The ABC model calculates the float by adding the five critical points in a supply chain — days at a depot, time in transit to the customer, the days in use, time spent on a customer’s dock awaiting collection and the days in transit to the depot. In this example, the number of days in use by the customer is a bit high. The total cycle time is multiplied times the containers required per day to calculate the float.
CLOSER LOOK—THE ABC MODEL
The ABC model is loosely based on a real life situation where a granulated product is shipped in a closed loop. A third party management company acquires the containers and leases them to the user. The user did not buy the packaging outright because it did not want to pay the entire packaging cost upfront. The calculations compare the costs of the old system using cardboard gaylords on wood pallets versus plastic containers. A third party is retained to manage the packaging fleet. Not all of the loads are shipped on returnable packaging because some destinations receive such a small number of containers that retrieval becomes cost prohibitive. These shipments are sent on expendable packaging.
The bottom line — the reusable system saves more than $460,000 in hard costs. Reusable containers cost $16.31 per trip versus $24 for expendable packaging. The formula factors in the following costs: container management, rental, retrieval, return freight, cleaning, repair, third party profit, miscellaneous expenses and losses. For a detailed look, please see charts A, B, C, D, E, and F.
CLOSER LOOK — THE XYZ MODEL
The XYZ model presents an executive summary, not all the detail behind the data. The project NPV is spotlighted at the top. This is the expected case scenario. This particular consultant prepares three different scenarios — worst case, best case and expected situation. By switching to reusable packaging, the company will save an estimated $1,267,543 in five years. Estimated inventory turns is six per year, and the project runs for ten years.
SOFT COSTS/BENEFITS
There are many unknown factors that can impact the viability of a reusable system. Optimizing the space in the container can increase the number of units in each load. Over time, a few extra units here and there can make a difference. Interestingly, expendable packaging typically can hold more parts per cubic inch than reusables. Features that make a returnable strong enough to survive several years of use takes away from the overall space utilization of the pack.

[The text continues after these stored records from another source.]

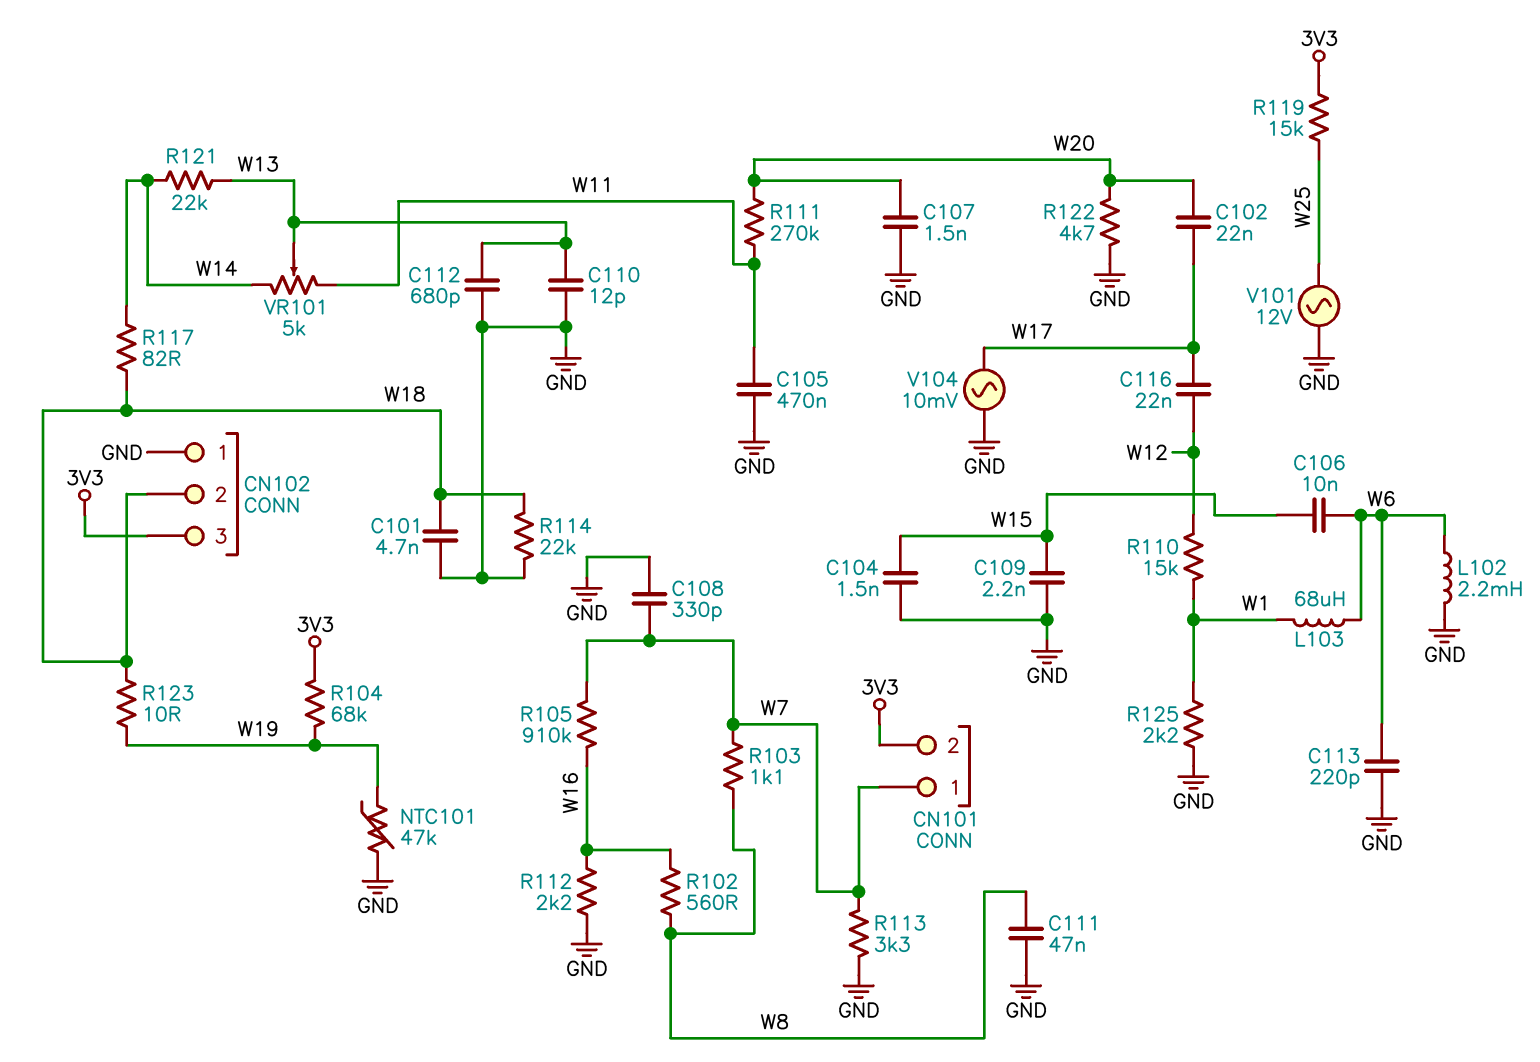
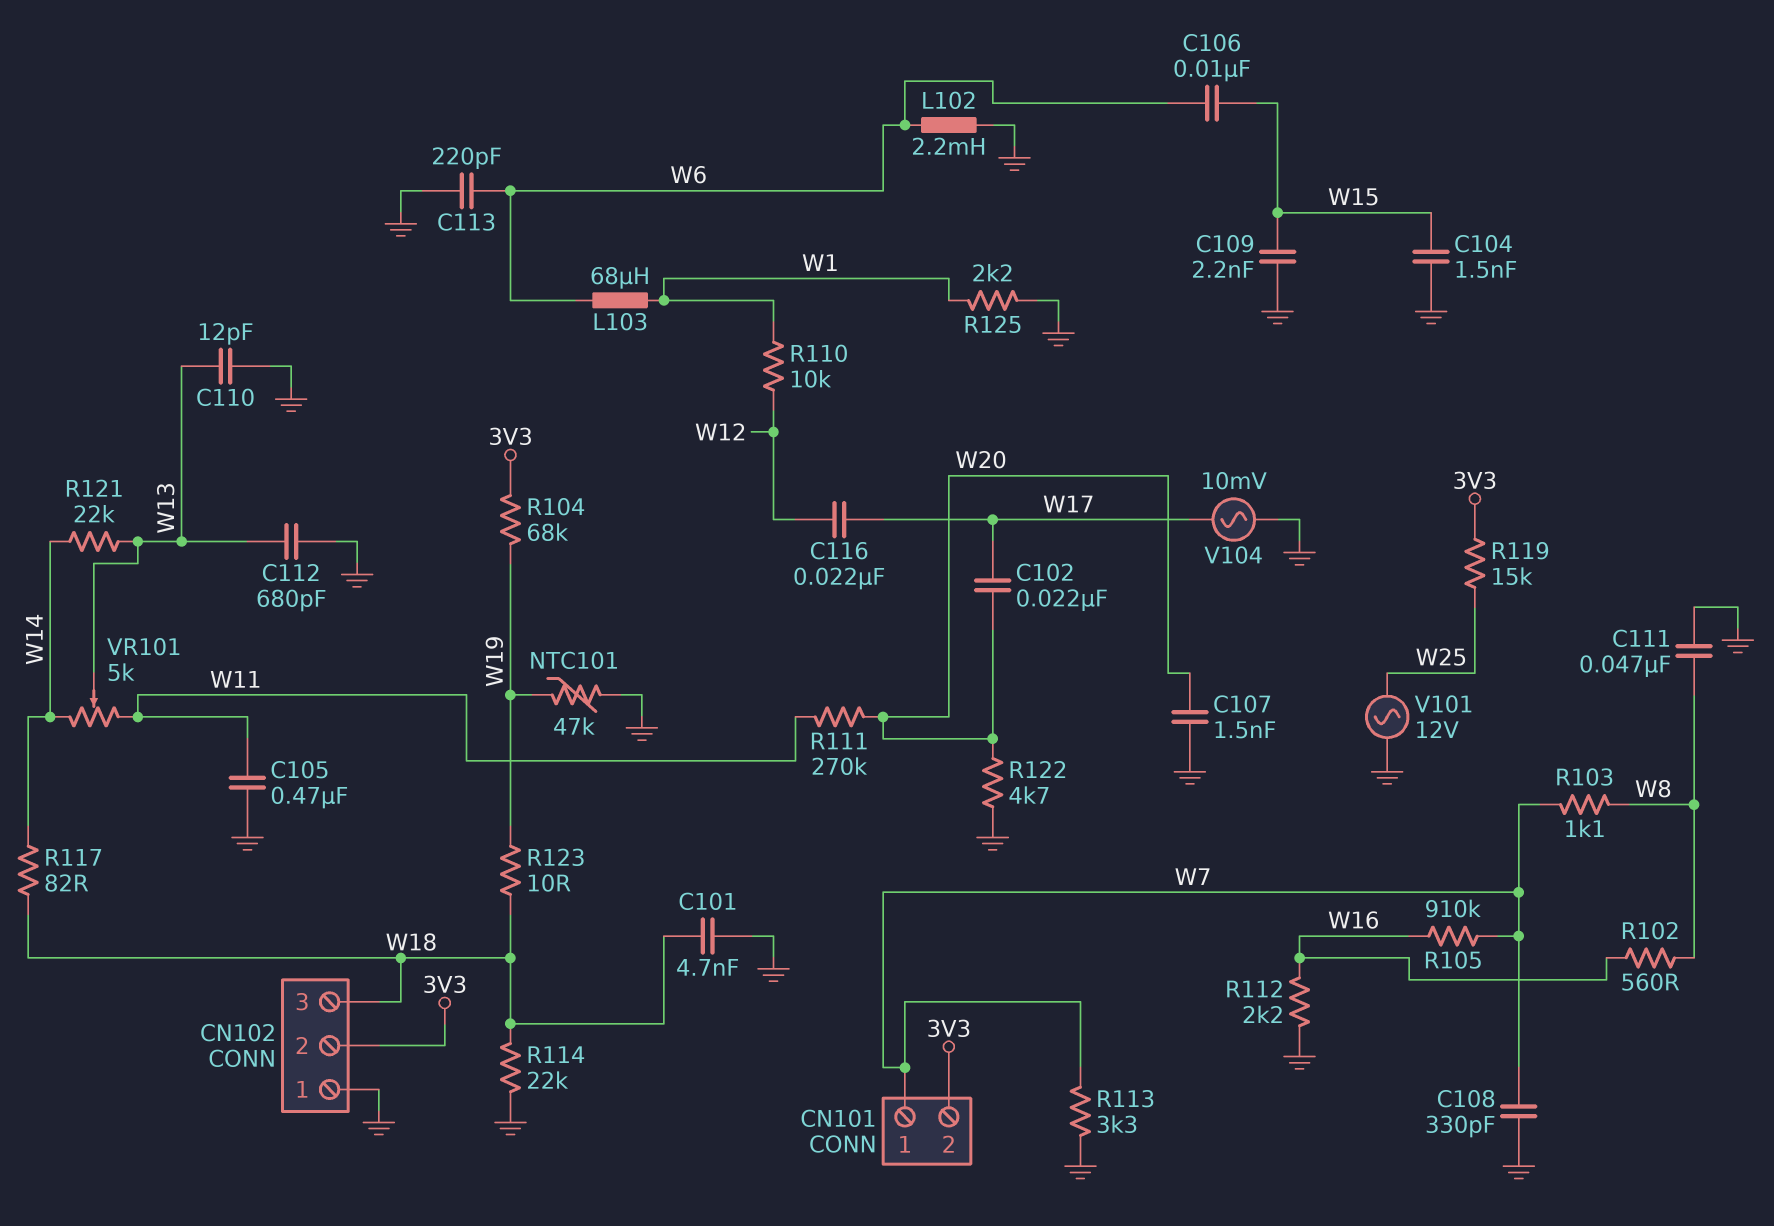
CN102 pin 2: W18 -> 3V3
CN102 pin 3: 3V3 -> W18
R110: 15k (W1, W12) -> 10k (W1, W12)

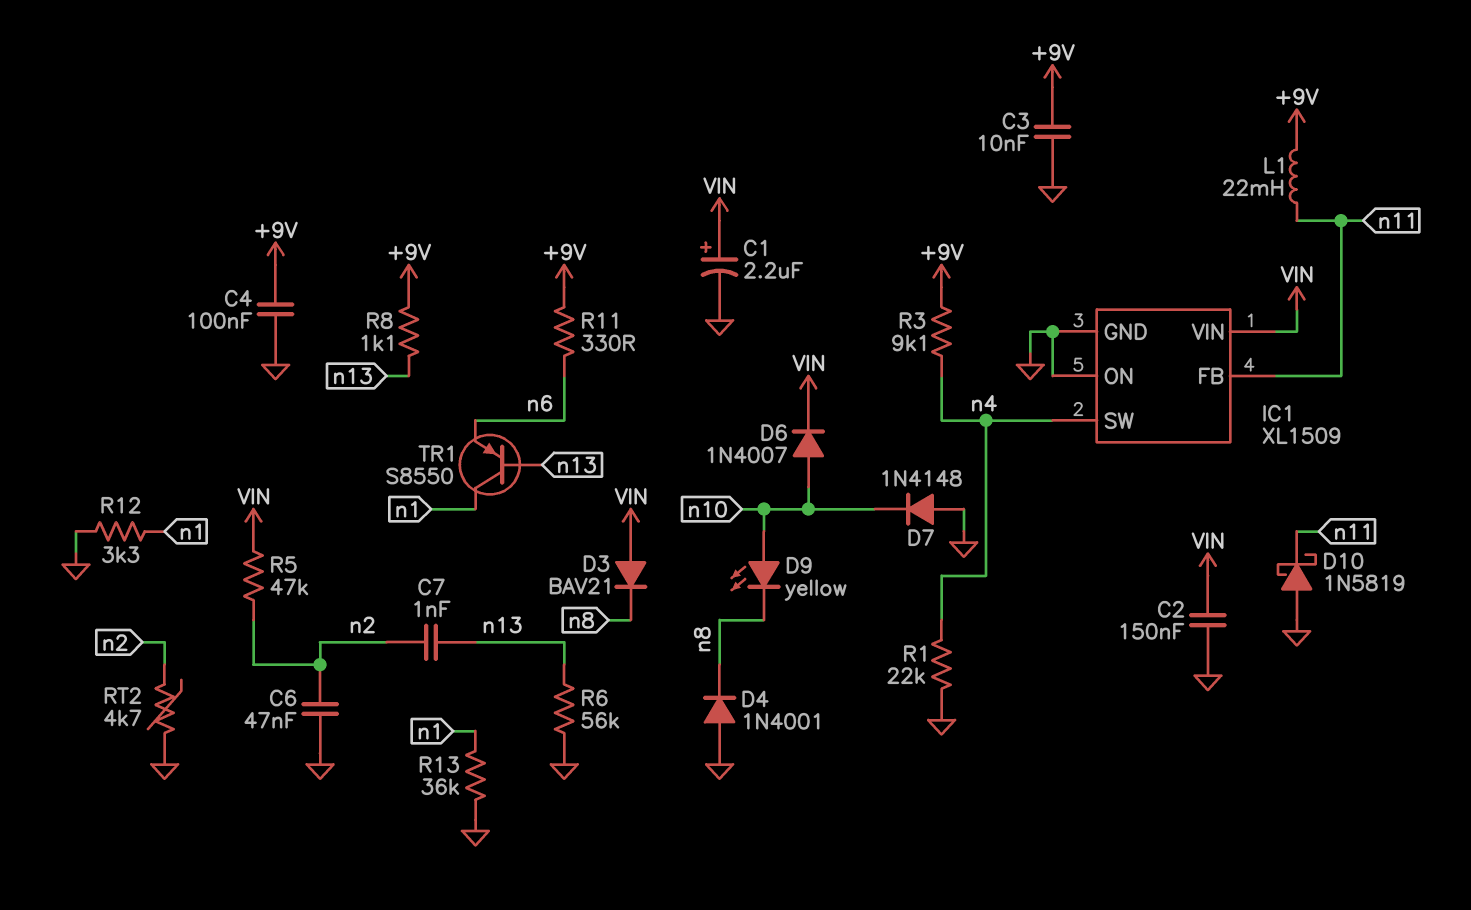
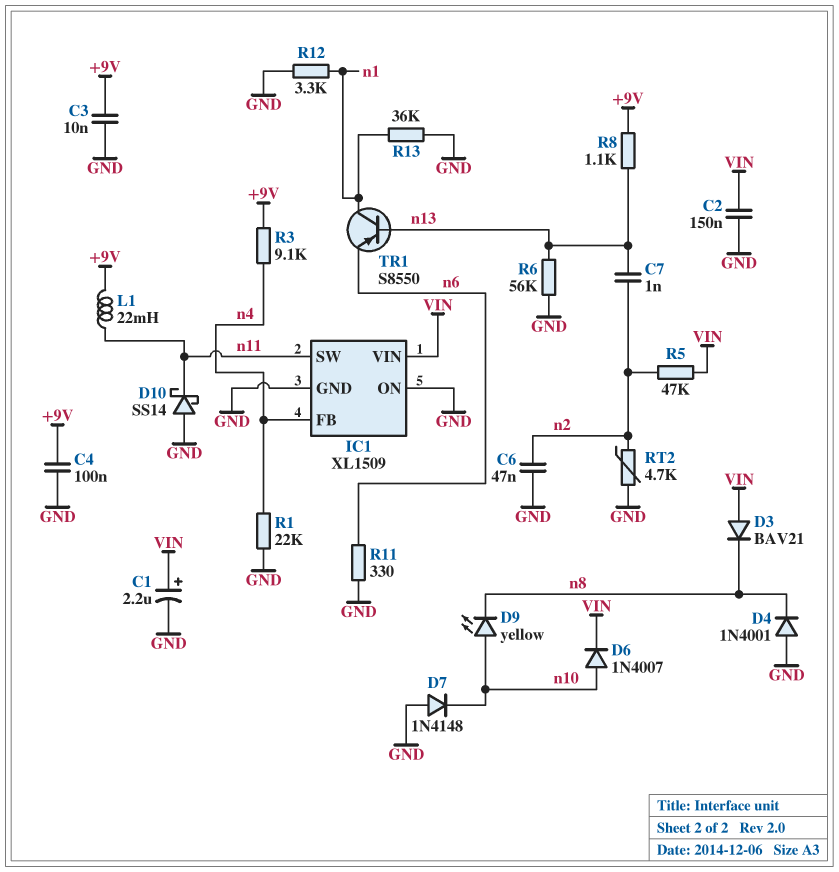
D10: schottky 1N5819 (A GND, K n11) -> schottky SS14 (A GND, K n11)
IC1 pin FB: n11 -> n4
IC1 pin SW: n4 -> n11
R11: 330 (+9V, n6) -> 330 (GND, n6)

Ergonomics remains a big issue for many companies. Depending on who you talk to, both expendable and returnable options offer various ergonomic advantages. Usually per part the expendable will be a little lighter because cardboard boxes weigh less than plastic totes. But a disadvantage of expendable packaging is that a lot of employees open up cardboard boxes with utility knives. Knives are major safety hazard that can increase the number of injuries and possibly even insurance premiums. Handles and hand holds, which make it easier to lift loads, come standard on most reusable packaging.
Slivers and exposed nails on wooden pallets can cause a snag in automated systems. Also, these can be a danger to workers due to these hazards. Plastic packaging is produced from molds, which lead to greater consistency, whereas two wood pallets may differ significantly in weight and measurements. Other factors include the warehouse and truck space savings offered by nestable or collapsible packaging.
DO THE MATH!
Are you looking for a place to save money and make the product transportation process more efficient? Take a look at your company’s transport packaging. Consider the benefits and disadvantages of both expendable and returnable options. Run the numbers and test the outcome in the real world. You may be surprised what you find.